On the privacy front, for example, a DPIA under Article 35 of the GDPR may be required when the processing presents high risks to the rights and freedoms of individuals. On the AI Act front, the obligation to ensure an adequate level of AI literacy among staff remains central, as required by Article 4 of Regulation (EU) 2024/1689.
To this must be added the assessment of occupational health and safety risks and the integration of AI into cybersecurity and risk management models. In other words, AI must be read as a cross-cutting issue that touches technology, organisation, and accountability together.
The Lever of Awareness
One of the most significant aspects is perhaps cultural before it is regulatory. The AI literacy obligation should not be understood as a formal compliance requirement, but as the minimum condition for actually using artificial intelligence in a reliable way.
An organisation can only control what it understands. This is why training, internal awareness, and the ability to read the limitations, risks, and potential of AI systems become an integral part of governance.
In this scenario, companies that are able to build solid, measurable, and transparent processes will have a competitive advantage not only in terms of compliance, but also in terms of market trust.
From Control to Value
For Datrix, this change confirms a precise vision: artificial intelligence creates value only when it is integrated in a structured, explainable, and governed manner.
In practice, the question is no longer “whether” to adopt AI, but how to adopt it in a “governed” way — consistently with business objectives, with the responsibilities of corporate bodies, and with a control system that adapts to the nature and size of the business.

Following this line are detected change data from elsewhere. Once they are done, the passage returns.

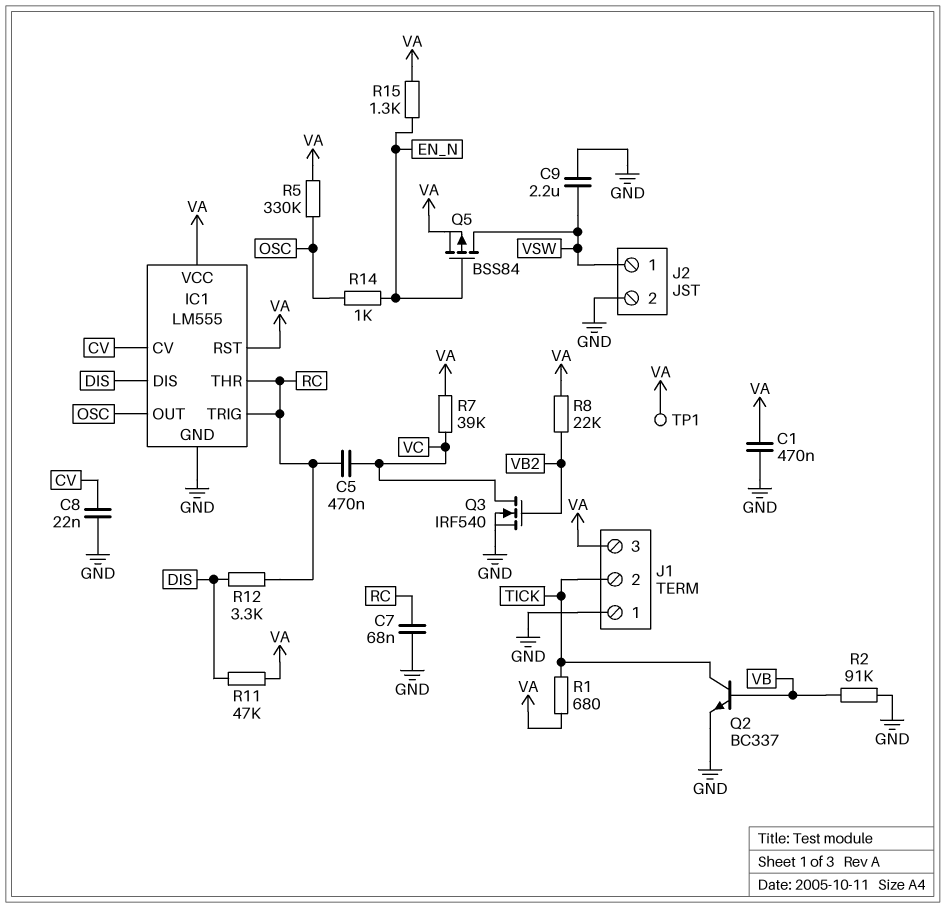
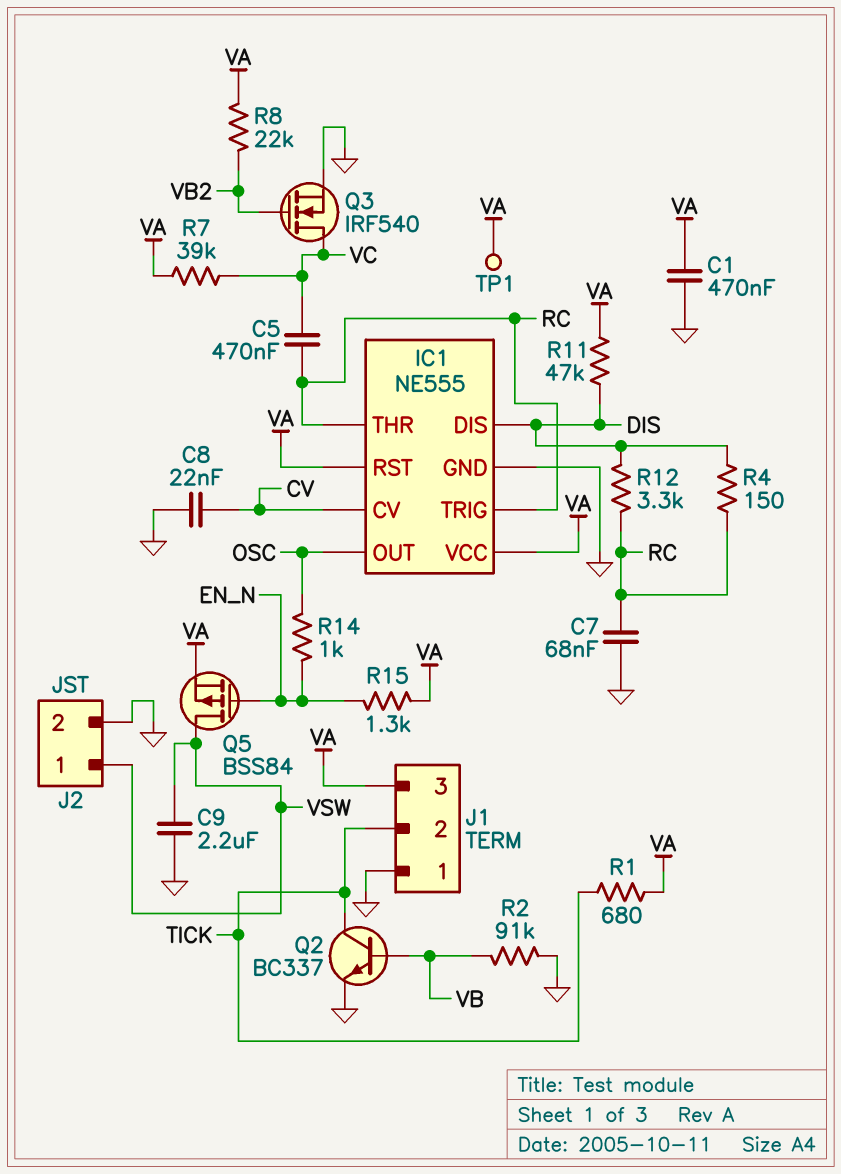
IC1: LM555 -> NE555
R4: none -> 150 (DIS, RC)
R5: 330k (OSC, VA) -> none

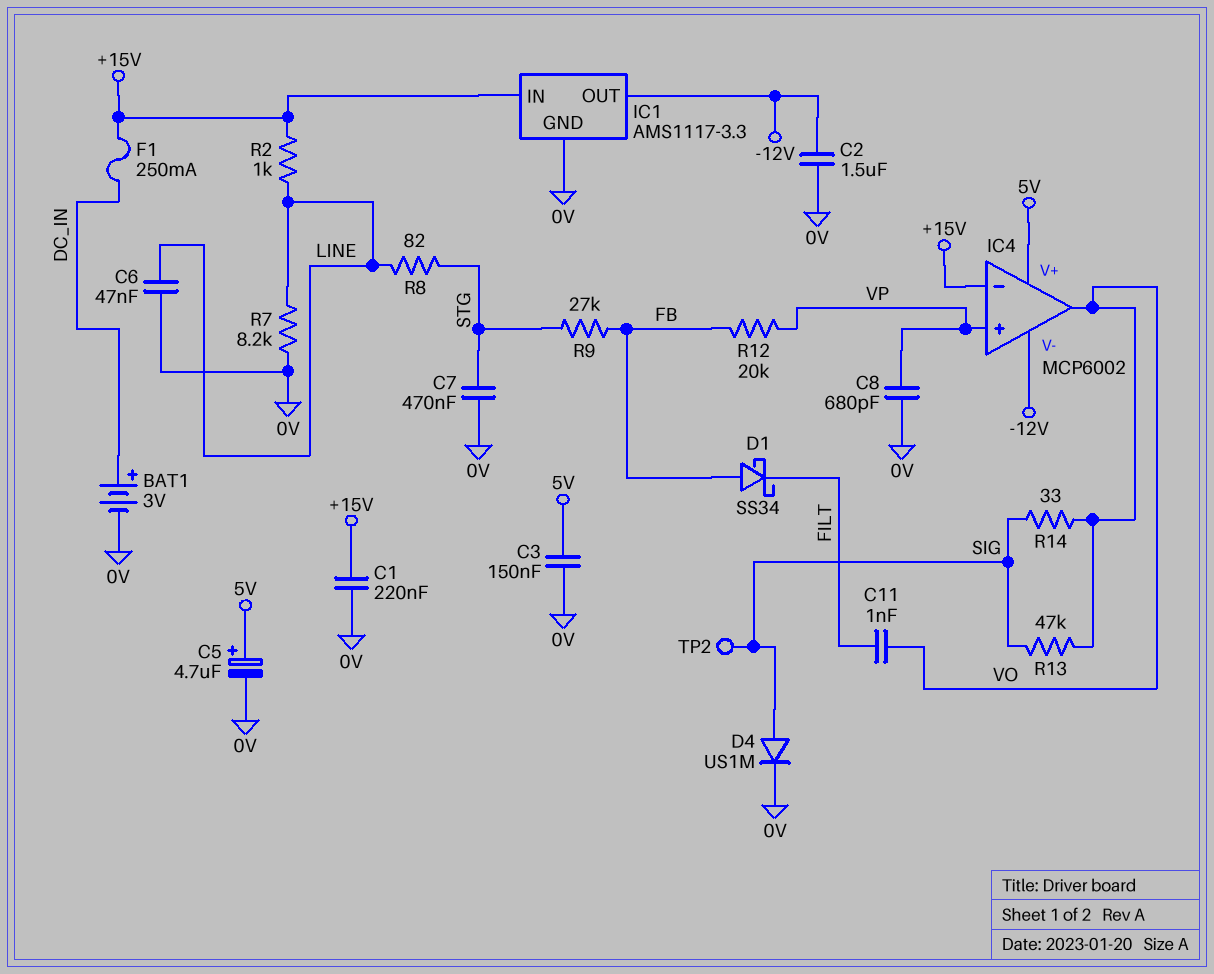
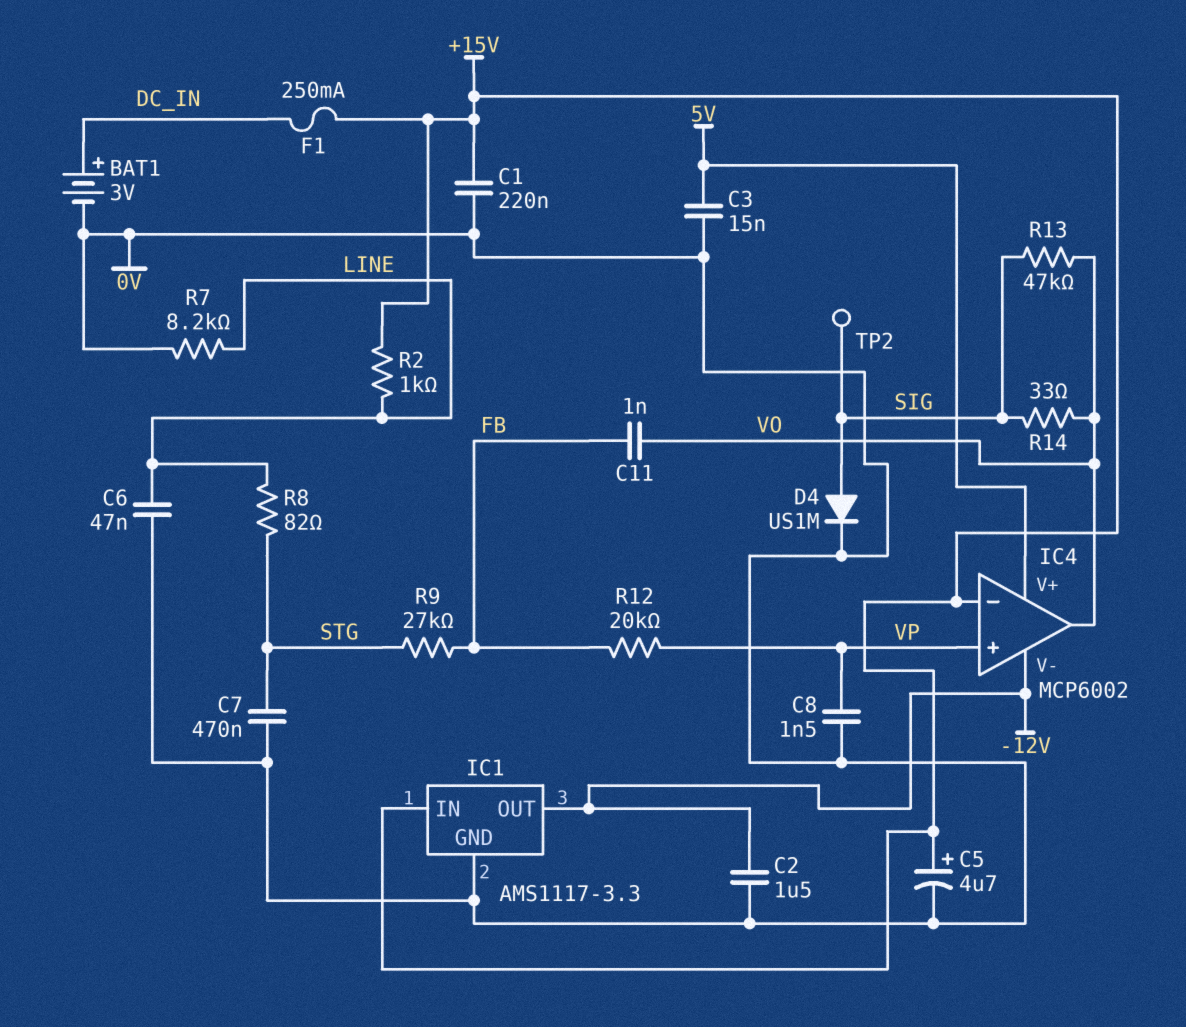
C3: 150nF (0V, 5V) -> 15nF (0V, 5V)
C5: 4.7uF (plus 5V, minus 0V) -> 4.7uF (plus +15V, minus 0V)
C8: 680pF (0V, VP) -> 1.5nF (0V, VP)
C11: 1nF (FILT, VO) -> 1nF (FB, VO)
D1: schottky SS34 (A FB, K FILT) -> none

And it is precisely here that the transformation becomes concrete. AI enters official documents, control processes, and governance decisions; but above all, it enters the organisational maturity of the company.
Conclusion
Legislative Decree 47/2026 marks a paradigm shift: artificial intelligence becomes a structural element of corporate responsibility.
For companies that want to grow in a solid way, this means one simple but decisive thing: innovation must first be implemented, but above all it must be governed. And today, governing AI is one of the conditions for achieving tangible and sustainable results over time.